3. Amendment of Section 4(f) of the Agreement. Effective upon execution of this First Amendment by the Company and the Executive, Section 4(b) of the Agreement shall be amended by adding a new section 4(f)(v)(F), which shall read its entirety as follows:
(F) All Gross-Up Payments, including any additional Gross-Up Payments under Section 4(f)(v)(C) and (E), shall be made to the Executive by the end of the calendar year next following the year in which the Executive remits the related taxes to the relevant Taxing Authorities. Payment pursuant to Section 4(f)(v)(E) of amounts indemnifying the Executive against any loss in connection with, and all costs and expenses which may be incurred as a result of contesting, a claim made against the Executive by a Taxing Authority, shall be made to the Executive by the end of the calendar year following the year in which the taxes which are the subject of the claim are remitted to the relevant Taxing Authority, or where, as a result of the claim, no taxes are remitted, by the end of the calendar year following the year in which there is a final nonappealable settlement or other resolution of the claim.
4. Amendment of Section 18(f) of the Agreement. Effective upon execution of this First Amendment by the Company and the Executive, Section 4(b) of the Agreement shall be amended by revising section 18(f) to clarify that the covenants not to compete applies only to businesses or divisions of multi-division business that derives more than 15% of its revenues from the Restricted Activities and which shall now read in its entirety as follows:
(f) Covenants Not to Compete.
(i) Non-Competition. Executive covenants and agrees that during the period from the date hereof until, two (2) years immediately following the termination, for any reason, of Executive’s employment with the Company (the “Non-Compete Period”), Executive will not, directly or indirectly:
(A) own or hold, directly or beneficially, as a shareholder (other than as a shareholder with less than 5% of the outstanding common stock of a publicly traded corporation), option holder, warrant holder, partner, member or other equity or security owner or holder of any company or business that derives more than 15% of its revenue from the Restricted Activities (as defined below) within the Restricted Area (as defined below), or any company or business controlling, controlled by or under common control with any company or business directly engaged in such Restricted Activities within the Restricted Area (any of the foregoing, a “Restricted Company”) or
(B) engage or participate as an employee, director, officer, manager, executive, partner, independent contractor, consultant or technical or business advisor (or any foreign equivalents of the foregoing) with any Restricted Company in the Restricted Activities within the Restricted Area.
(ii) Restricted Activities/Restricted Area. For purposes of this Agreement, the term “Restricted Activities” means the retail, wholesale or commercial sale of aftermarket auto parts and accessories. The term “Restricted Area” means the United States of America, including its territories and possessions.

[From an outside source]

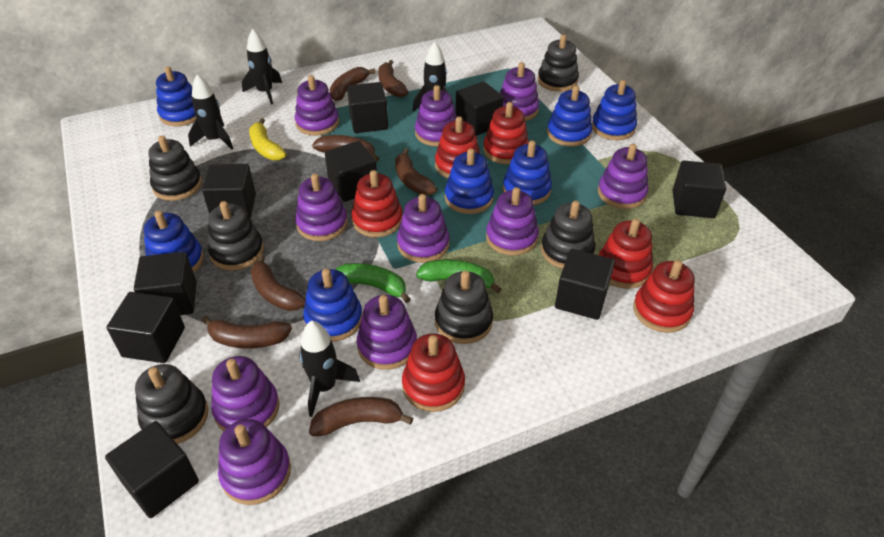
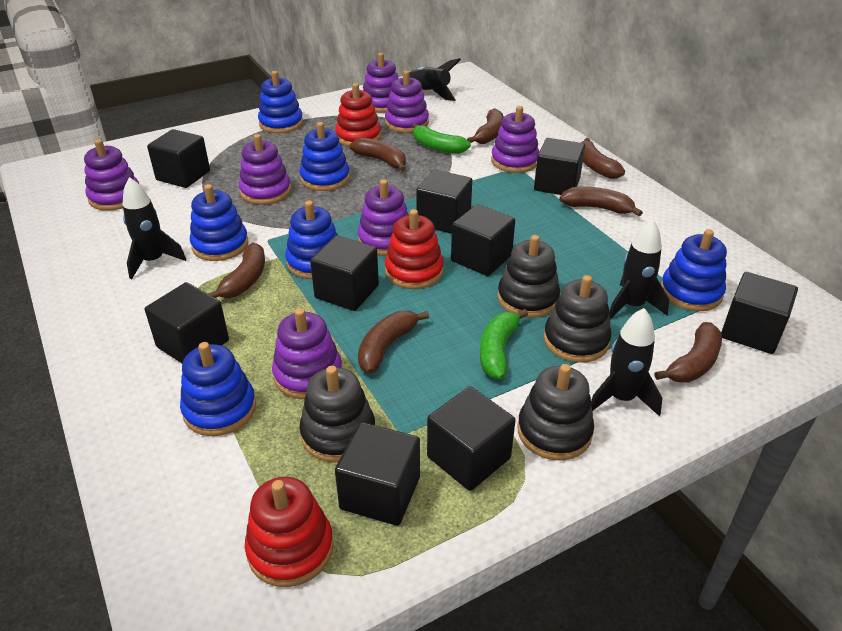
black stacking toy: 6 -> 4
blue stacking toy: 7 -> 6
purple stacking toy: 10 -> 7
red stacking toy: 6 -> 3
yellow banana: 1 -> 0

(iii) Association with Restricted Company. In the event that the Executive intends to associate (whether as an employee, consultant, independent contractor, officer, manager, advisor, partner, executive or director) with any Restricted Company during the Non-Compete Period, the Executive must provide information in writing to the Company relating to the activities proposed to be engaged in by the Executive for such Restricted Company. All such current associations are set forth on Exhibit B to this Agreement. In the event that the Company consents in writing to the Executive’s engagement in such activity, the engaging in such activity by the Executive shall be conclusively deemed not to be a violation of this Subsection 18(f). Such consent is not intended and shall not be deemed to be a waiver or nullification of the covenant of non-competition of the Executive or other similarly bound executives.
(iv) Permitted Employment with Multi-Division Company. Nothing in this Subsection 18(f) shall preclude the Executive from accepting employment with a multi-division company so long as (A) the Executive’s employment is not within a division of the new employer that engages in and derives more than 15% of its revenues from the Restricted Activities within the Restricted Area, (B) during the course of such employment, the Executive does not communicate related to Restricted Activities with any division of Executive’s new employer that is engaged in and derives more than 15% of its revenues from the Restricted Activities within the Restricted Area and (C) the Executive does not engage in the Restricted Activities within the Restricted Area.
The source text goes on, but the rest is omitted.